Transnational cinema encourages a shift away from films with a national brand which ultimately would present a shift in critical thinking. Ezra and Rowden suggest that Transnational cinema “comprises both globalisation…and the counter hegemonic responses of filmmakers from former colonial and third world countries” (2006, p.1). They suggest further that “the Transnational can be understood as the global forces that link people or institutions across nations” (2006, p.1). This illustrates the partnership formed between the world and the cinema; one which is joined together through several mediums such as the Internet, literature, television and other forms of new media.
The Transnational elements of filmmaking can be identified through the cast, crew and the production’s location. In the example of mainstream Hollywood, we expect Americanisation to be prominent throughout the film. Ezra and Rowden concur stating “the performance of Americanness is increasingly becoming a “universal” characteristic in world cinema” (2006, p.2). Although this may be the case on the surface, the productions have derived from multicultural and multinational backgrounds. Key film examples that suggest this are Christopher Nolan’s rebooted Batman films Batman Begins (2005) and The Dark Knight (2008).
Although the films keep within the Americanised construct, the production team and actors are from different countries. The director of the film himself is British, as are most of the production team [including the costume designer, producer and art director’s] whilst the editors and cinematographers are American. Furthermore, the protagonists, Christian Bale and Michael Caine are British keeping in with the English contingent with the late Heath Ledger being of Australian descent. Does this not impose the notion that both Batman Begins and The Dark Knight are British films?
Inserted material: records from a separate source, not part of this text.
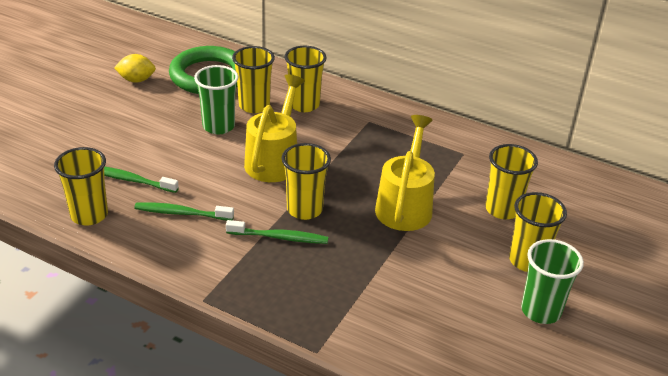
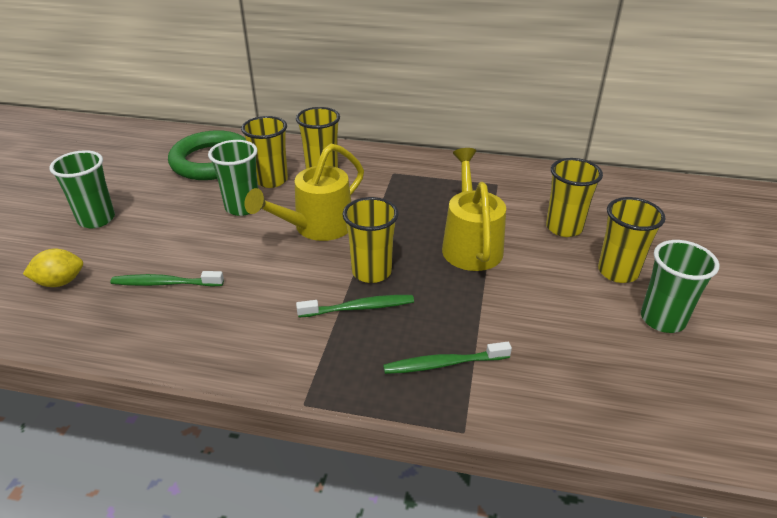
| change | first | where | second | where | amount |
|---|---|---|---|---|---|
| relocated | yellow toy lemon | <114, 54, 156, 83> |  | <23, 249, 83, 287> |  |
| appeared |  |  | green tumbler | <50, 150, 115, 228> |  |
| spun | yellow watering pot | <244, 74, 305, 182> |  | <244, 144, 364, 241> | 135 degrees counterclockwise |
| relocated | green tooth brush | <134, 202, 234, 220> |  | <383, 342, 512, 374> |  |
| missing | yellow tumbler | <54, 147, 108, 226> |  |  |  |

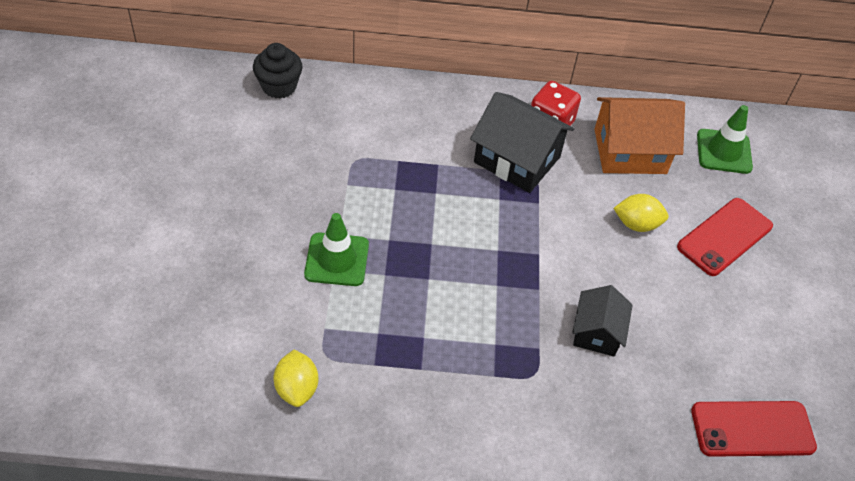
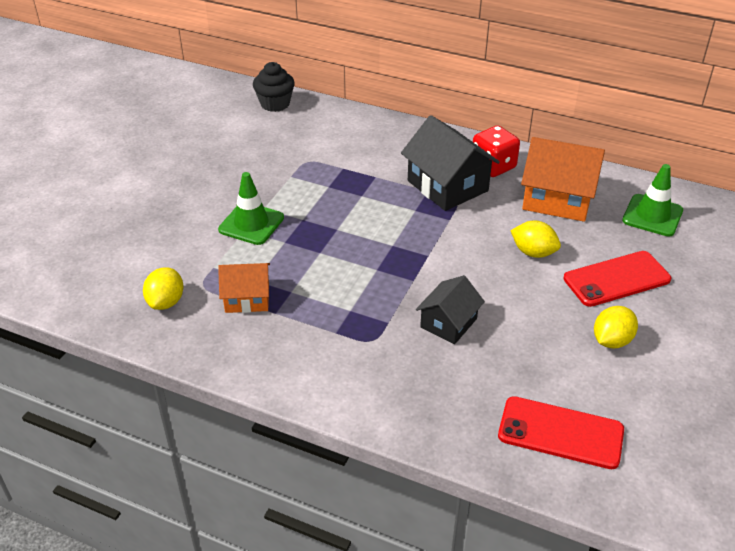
| change | first | where | second | where | amount |
|---|---|---|---|---|---|
| appeared |  |  | orange cottage | <218, 263, 270, 313> |  |
| appeared |  |  | yellow toy lemon | <594, 306, 638, 348> |  |

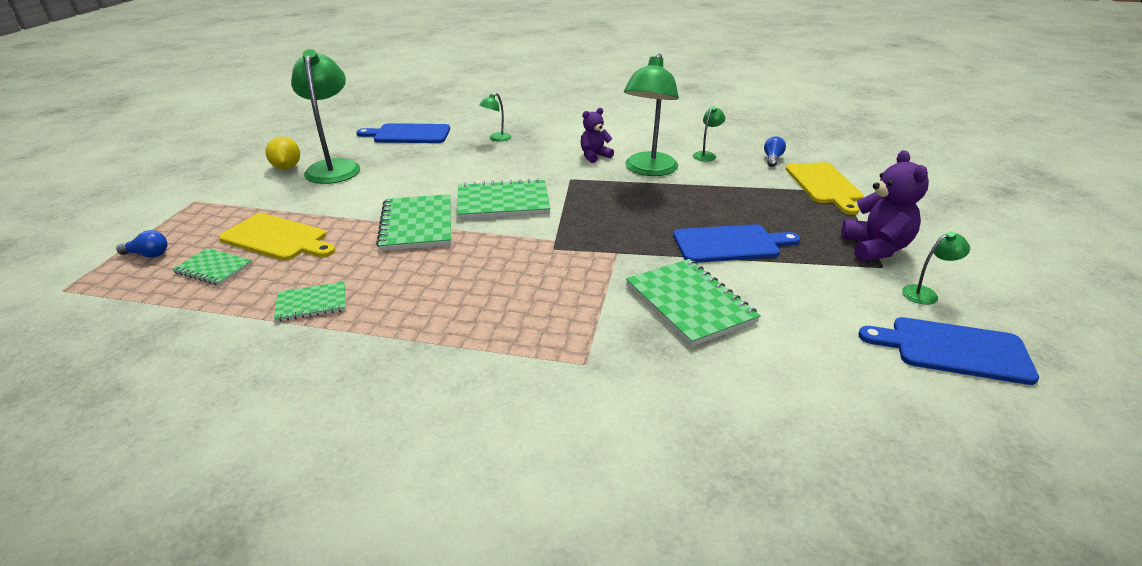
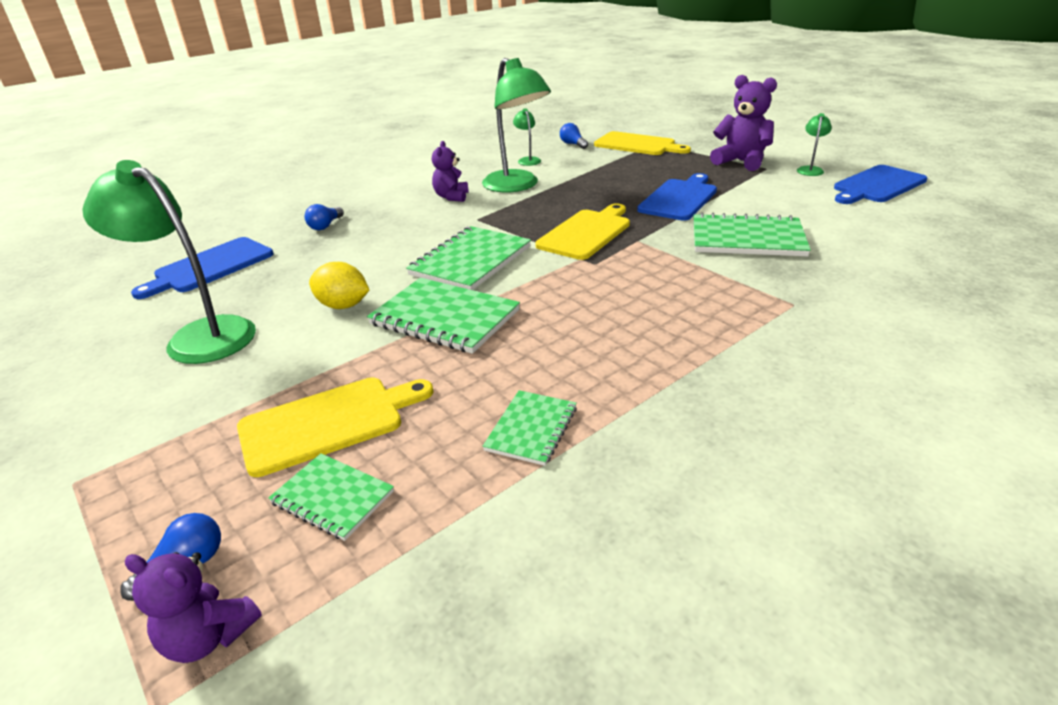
| change | first | where | second | where | amount |
|---|---|---|---|---|---|
| appeared |  |  | royal purple teddy bear | <125, 552, 262, 663> |  |
| spun | green exercise book | <172, 248, 253, 285> |  | <268, 453, 394, 541> | 60 degrees clockwise |
| exchanged | green lamp | <479, 93, 511, 142> | blue bulb | <305, 204, 344, 230> |  |
| relocated | yellow toy lemon | <265, 136, 300, 169> |  | <309, 262, 369, 309> |  |
| appeared |  |  | yellow cutting board | <535, 203, 630, 260> |  |

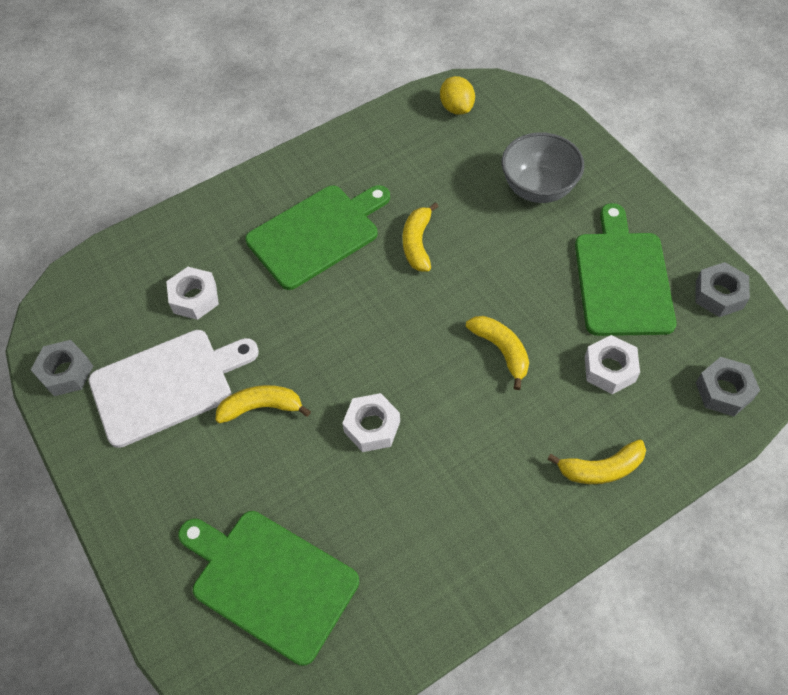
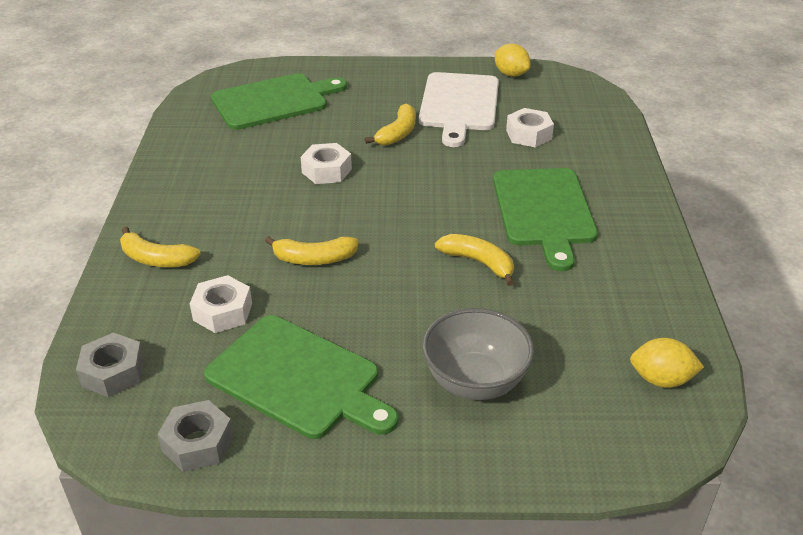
| change | first | where | second | where | amount |
|---|---|---|---|---|---|
| spun | yellow toy banana | <547, 439, 646, 484> |  | <120, 226, 201, 267> | 90 degrees counterclockwise |
| exchanged | gray hex nut | <31, 340, 93, 396> | yellow toy lemon | <495, 44, 530, 77> |  |

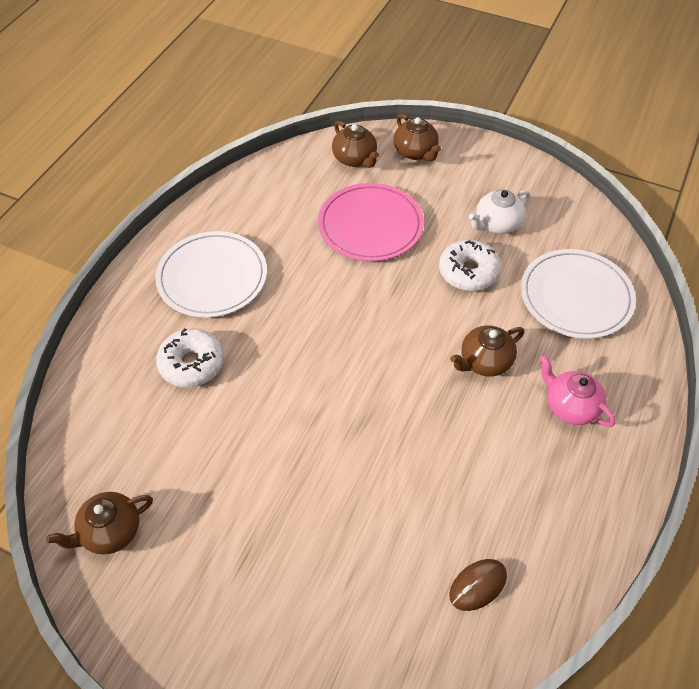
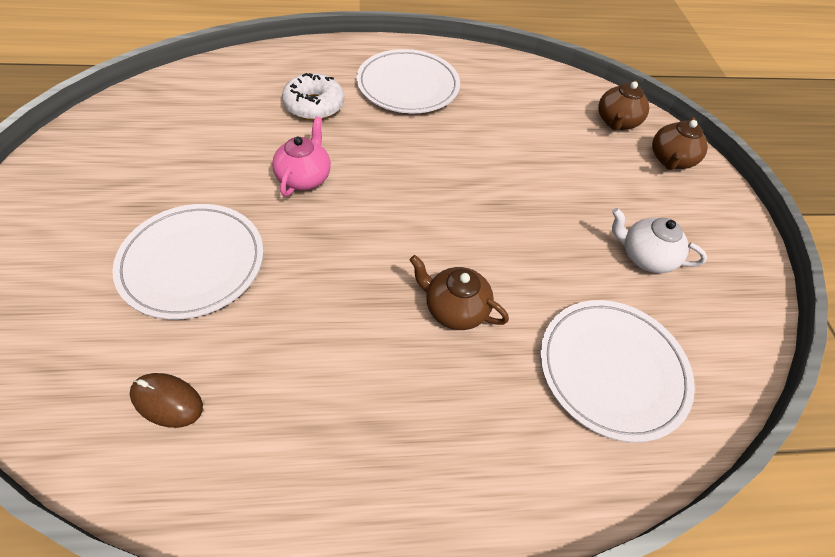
| change | first | where | second | where | amount |
|---|---|---|---|---|---|
| appeared |  |  | pure white flat dish | <112, 204, 264, 320> |  |
| relocated | rosy teapot | <540, 355, 615, 427> |  | <272, 116, 331, 197> |  |
| missing | dark brown teapot | <46, 492, 153, 554> |  |  |  |
| missing | rosy flat dish | <318, 183, 424, 261> |  |  |  |
| missing | pure white donut | <439, 240, 501, 291> |  |  |  |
The answer is no and yes; the film simply cannot be defined under one nation thus welcoming the idea of Transnationalism.
Other examples of Transnational filmmaking are Alejandro González Iñárritu's Babel (2006). The following trailer highlights the multicultural and Transnational elements of the film utilising montage in rapidly paced edited shots signifying different countries, different cultures and more importantly, different people.
“ A film might be said to count as an instance of marked transnationality if the agents intentionally direct the attention of the viewer towards various Transnational properties” (Hjort, 2008). In Babel, Iñárritu intentionally focuses on showing us notions of transnationality through the example of the characters played by Hollywood stars Cate Blanchett and Brad Pitt. This is cleverly carried out through the mise-en-scene. The placement of their American characters within the Moroccan backdrop creates a cinematic fusion, joining cultures and crossing borders. (See image above).
Film festivals also create a culture of transnationality as festivals such as Sundance, Cannes, London and Toronto exhibit foreign and independent films to a varied audience. Festivals merge an unknown foreign film with a well known American-Indie film displaying the diversity they are able to offer. Festivals introduce new directors from around the world. Contemporary Hollywood is not only home to American “big-time” directors. In recent years, Alejandro González Iñárritu, Guillermo Del Toro and Alfonso Cuaron have become household names, bringing together the Latin and mainstream worlds. Films such as Hellboy (2004) and Harry Potter and the Prisoner of Azkaban (2004) have come from the creative minds of Del Toro and Cuaron emphasising how studio financed films and franchises do not need an American or British initiative for it to be a success.